Talent Press alumna Erzsébet Plájás about the shooting of Eva Pervolovici's LITTLE RED, one of the five finalists of the Berlin Today Award, the short film competition of the Berlinale Talent Campus


Photo: Young actress Ruhna Mocanu (Ica) together with camera assistent Florian Draghici and Kamera-Operator Ovidiu Turcu during the shooting of LITTLE RED. © Beleza Film

The thrill of the unknown, the sensual magnet of the forbidden leads to discovery in the vivid imagination of a young girl, and unveils new paths for experimentation to the young Romanian director, Eva Pervolovici. Chosen amongst the 5 finalists of the 2011 Berlin Today Award – Berlinale Talent Campus short film competition, Eva’s film project, LITTLE RED produced by Beleza Film, leaves the familiar sector to enter the mythical woods. “The first part is very realistic, almost like the Romanian filmic line, and then it gets crazy”, notes the director. As I entered the filming set one evening, I felt the blend of craziness and authenticity spreading in the forest, the magic of the surreal and the real, where the sound of the clapper board was a crackling twig, where one could find loads of oversized bras hanging from some clothing lines, the coffee-slurping crew annoyed by mosquitoes, or a huge doll in the forest with an uncanny smile on its face, and the protagonist, Ruhna Mocanu, this charming young girl whose voice echoed through the night: “attentiooon, we’re filmiiiing!”. And there it happened, between the 23rd and the 28th of August 2010 in and around Bucharest, Romania: the stylization of an experience, the transition from real-life to film, from concept to magic.

The story of LITTLE RED, written by Monica Stan and Eva Pervolovici, even though it is full of the vibrant whirls of the surreal, deals with the basic and realistic human phase: when a young girl on the threshold of childhood and adolescence discovers her own sexuality. “I wish that those who see this film would start thinking about their own childhood and experiences of these sorts. I’m really drawn to exploring the documentary for the fiction. Surrealism can be found in anything I do. Whatever weird I do, it needs to be connected to reality”, said the director, and then she added: “It’s not weird, but rather crazy”.

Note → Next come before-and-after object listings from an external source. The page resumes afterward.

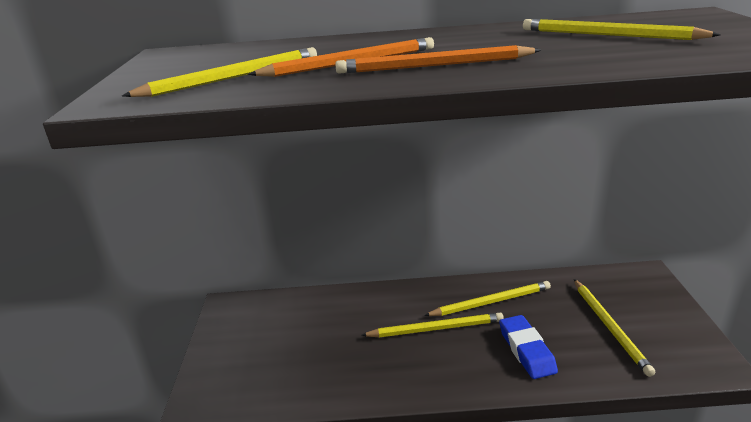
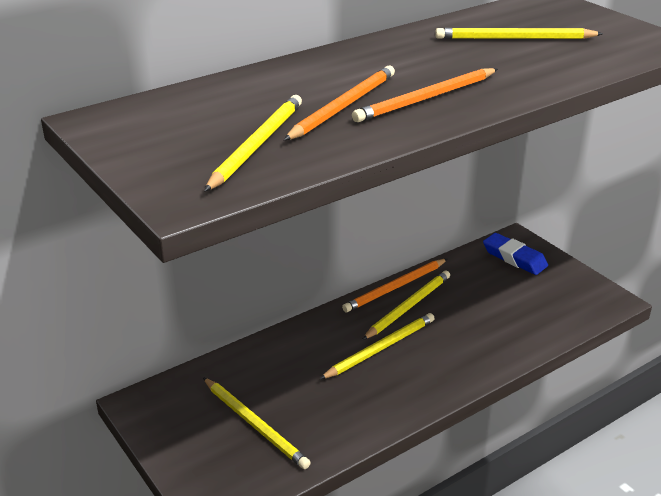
camera: 35 degrees left, 5 degrees up
(492, 282) = (395, 287): none -> orange pencil
(526, 350) = (471, 339): blue eraser -> blue eraser (514, 258)
(609, 327) = (520, 296): yellow pencil -> yellow pencil (255, 425)

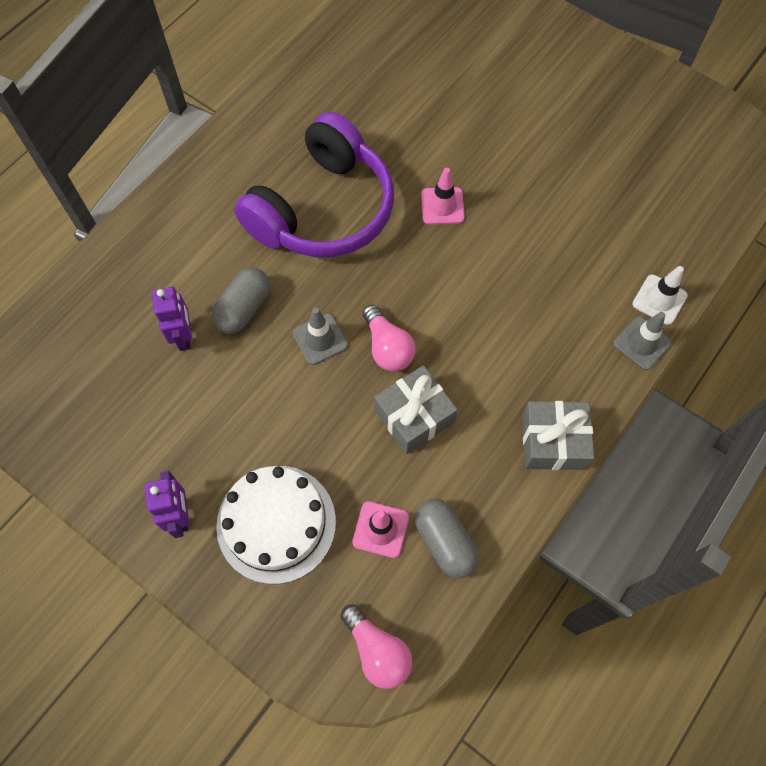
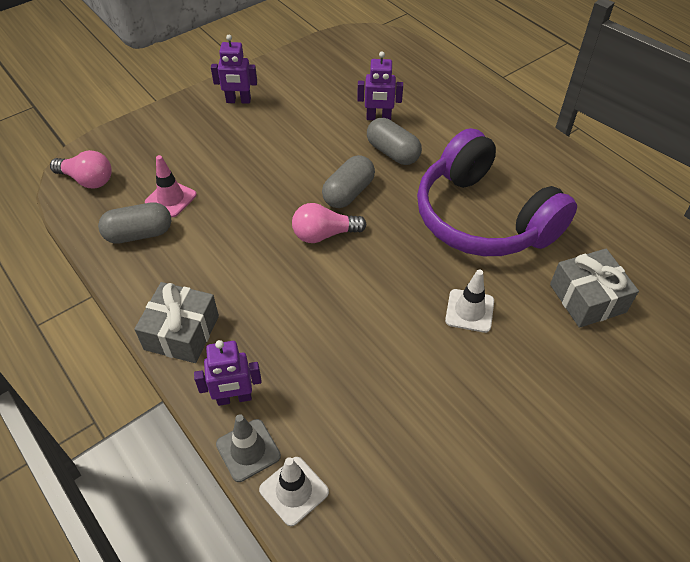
camera: 105 degrees right, 15 degrees down
(276, 523) = (207, 144): white cake -> none
(320, 339) = (348, 193): grey traffic cone -> grey capsule
(377, 651) = (87, 180): pink light bulb -> pink light bulb turned 135 degrees counterclockwise
(414, 416) = (253, 238): grey gift -> grey gift (587, 298)
(442, 206) = (469, 311): pink traffic cone -> white traffic cone
(601, 370) = (234, 398): none -> purple robot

Eva Pervolovici, who started coquetting with art as a teenager through graffiti, visual arts and writing, got to directing award-winning short films, which can blend most of her interests. “I am a director in growth, for now I’d like to try all sorts of things. Every film is a new territory, which needs to be explored, just like every time you meet someone” – said the director, who lives in Paris at the moment and is working on several film projects, two of which feature films, one set in France and the other in Romania. She considers that the recognition of the Romanian film is a great opportunity; it grants an interest on behalf of the audience that did not exist before.

One key element to filmmaking and to finding the right topic, according to the director, is that it has to be personal, a thought which rhymes with the idea of a good film in the vision of Jessica Landt and Falk Nagel from the German production company, Beleza Film. “It is always good if a story has a personal touch to it, it is creative, not just intellectual, art, but not too experimental” – said Jessica, who finds the emotional, personal way of approach really important and noted that they had very good exchange of experience with Eva concerning this project.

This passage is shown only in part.